Bielorussia, scioperi contro Lukashenko: studenti arrestati e messi al muro dalla polizia – Il video

I manifestanti chiedono le dimissioni del presidente. Nella sola giornata di ieri fermate 523 persone: la maggior parte resterà detenuta in attesa di giudizio

In Bielorussia continuano le proteste di piazza contro il presidente Aleksandr Lukashenko, al potere dal 1994 e vincitore di elezioni il cui risultato non è stato riconosciuto dall’Unione europea perché ritenuto falsato da massicci brogli. Bruxelles ha imposto sanzioni contro i responsabili delle presunte manipolazioni del voto e della repressione del dissenso, mentre nel Paese sono iniziati gli scioperi indetti dall’opposizione. La leader Svetlana Tikhanovskaya, rifugiata in Lituania, aveva dato un ultimatum al presidente, concedendogli fino al 25 ottobre per dimettersi.
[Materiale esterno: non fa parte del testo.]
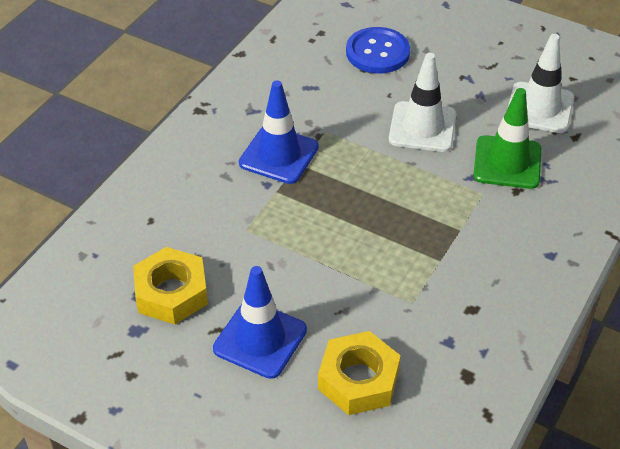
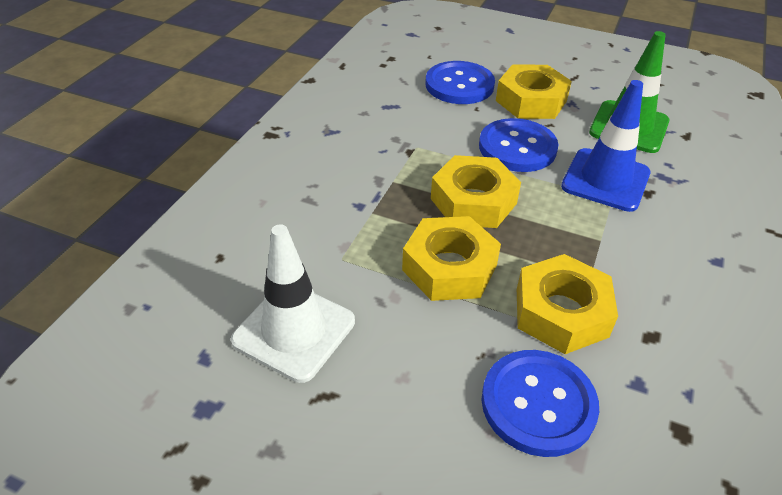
blue button: 1 -> 3
blue traffic cone: 2 -> 1
white traffic cone: 2 -> 1
yellow nut: 2 -> 4

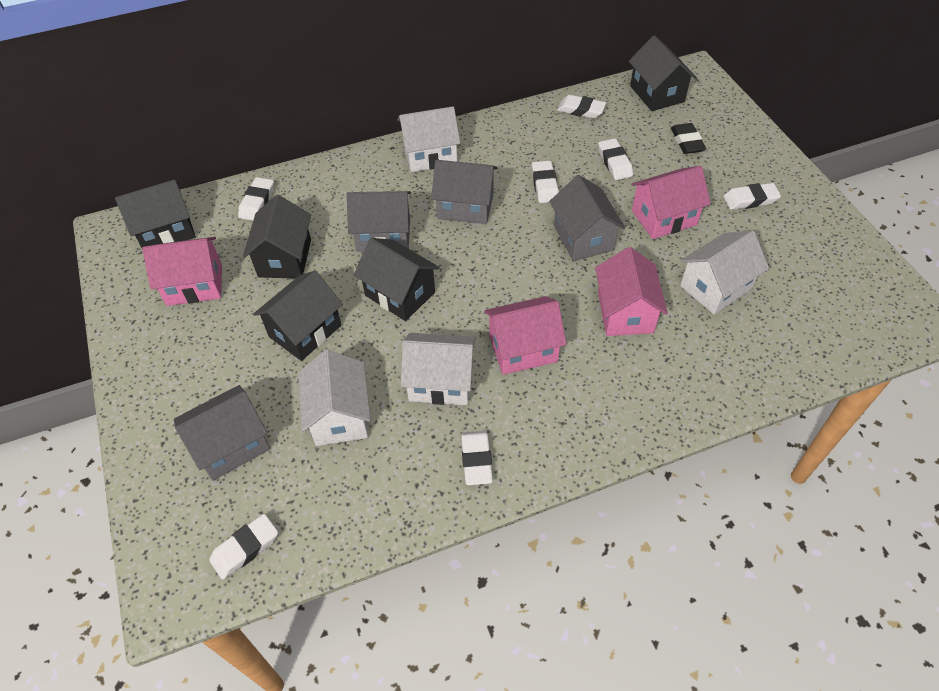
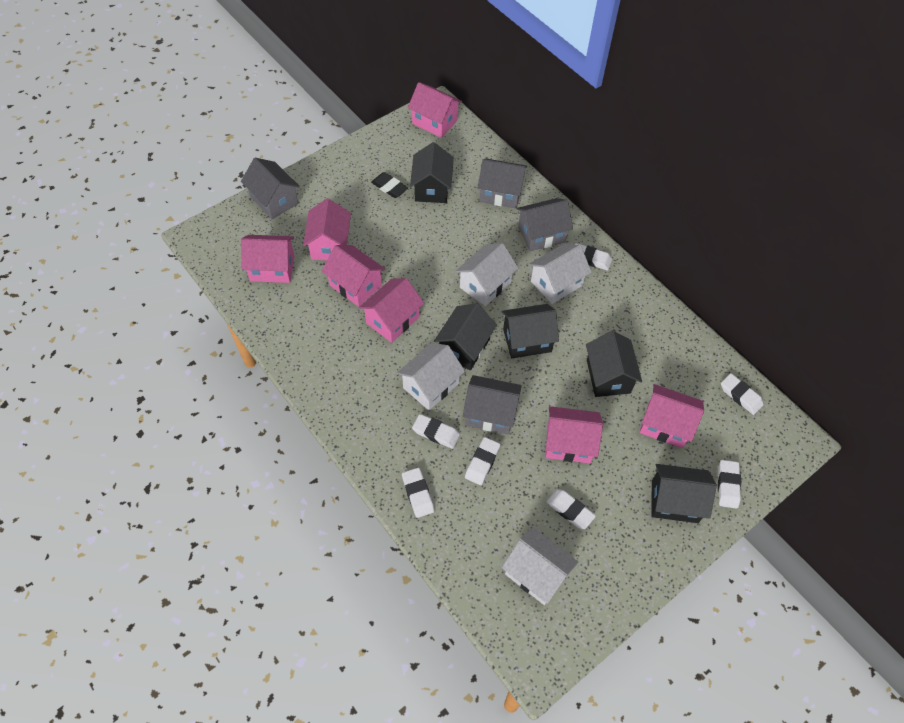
pink house: 4 -> 7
All’Università di Minsk professori e studenti hanno manifestato assieme. Molti giovani sono stati arrestati e messi al muro dalla polizia: le immagini diffuse sui social media fanno rabbrividire. Nella sola giornata di ieri, secondo il ministero dell’Interno bielorusso, 523 persone sono finite in manette e 352 rimarranno detenute per un tempo indefinito, in attesa di essere giudicate da un Tribunale.